Se todos empresários considerassem seus operários para além dos portões de suas fábricas e todos os professores levassem em conta que seus alunos são muito mais que alunos, poderíamos imaginar que logo ali, na frente, eles entenderiam que não foram enganados e que as ações eram em benefício de todos. Uma troca sem cobrança; a existência misteriosa, mas que habita somente no outro.

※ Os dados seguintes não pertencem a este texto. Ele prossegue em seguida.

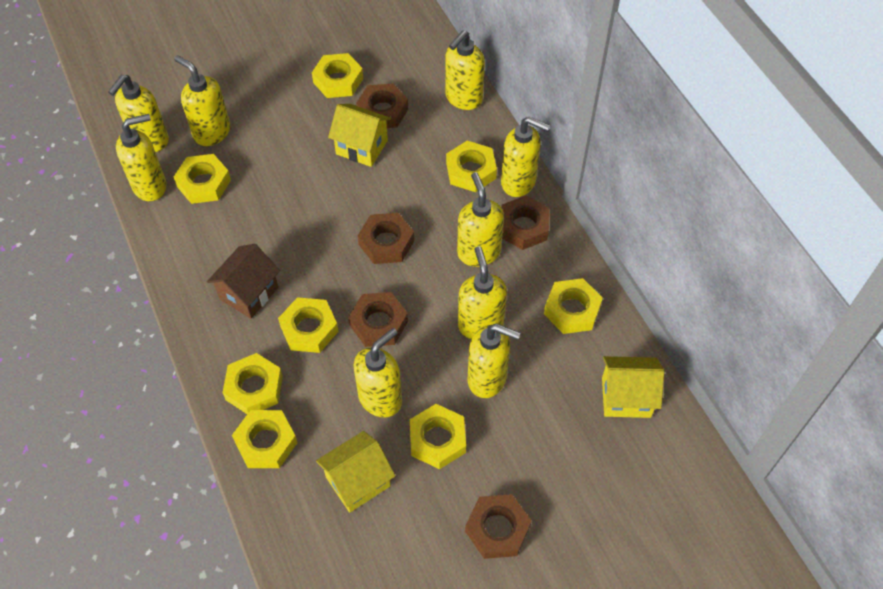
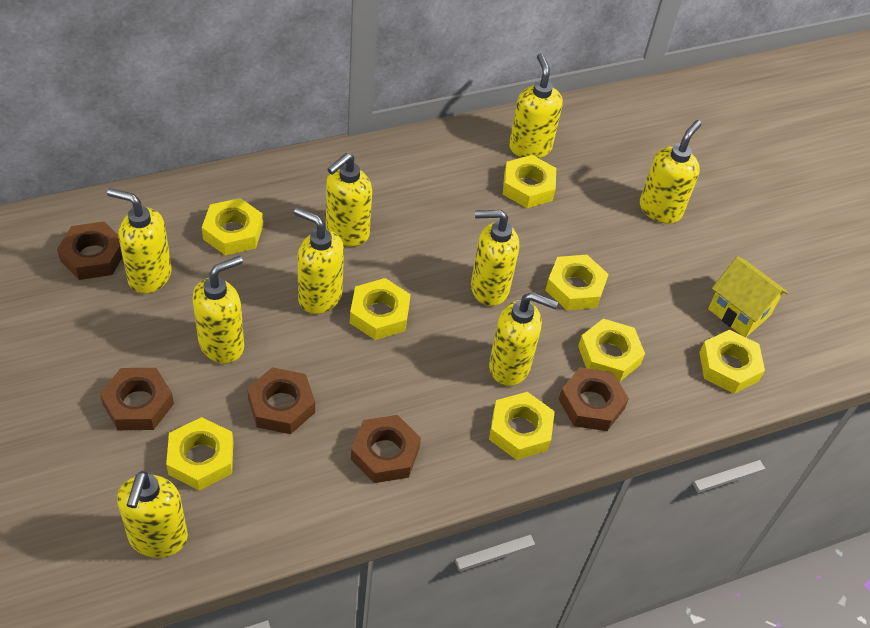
brown house: 1 -> 0
yellow house: 3 -> 1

Leonardo Boff fala-nos que o mistério está no outro e não em nós, é no outro que habita o maior desafio porque este entendimento obriga-nos a sair de nós mesmos e a partir do momento que o outro se concretiza a nossa frente nasce à ética, justamente porque o outro nos exige uma atitude prática. O outro significa uma proposta de vida que pede uma res-posta com res-ponsa-bilidade. E pensar de forma contrária é, no mínimo, pretensioso.
Tudo isso podemos traduzir e
m um sentimento que conhecemos pela palavra AMOR. Amor de compreensão, amor de encaminhamento, amor de vida, amor que torna o outro muito mais importante do que ele pensa ser, amor que transforma sem romper limites, amor que ama de verdade sem dar e nem receber, somente existe naturalmente e é a única forma existencial eterna.
É tão simples, somos todos irmãos, todavia, ainda, não percebemos.
Lembrei-me agora de um menino que nasceu há 2010 anos e que dizia assim:
“Amai o próximo como a ti mesmo”.
Se analisarmos um pouco a questão dos escritos, dos Evangelhos canônicos (não quero defender religião alguma, até porque não tenho uma), a grandeza da criação, dá-se a partir da revelação do outro.
Acredito fielmente que se nossas ações não forem individualmente benéficas a todos, de nada vai ter valido a pena, mesmo que nossa alma não seja pequena.
Por fim, o homem busca respostas a questionamentos complexos, mas tudo está em um ato muito simples: Amar o outro. Enquanto pensam, esquecem de praticar.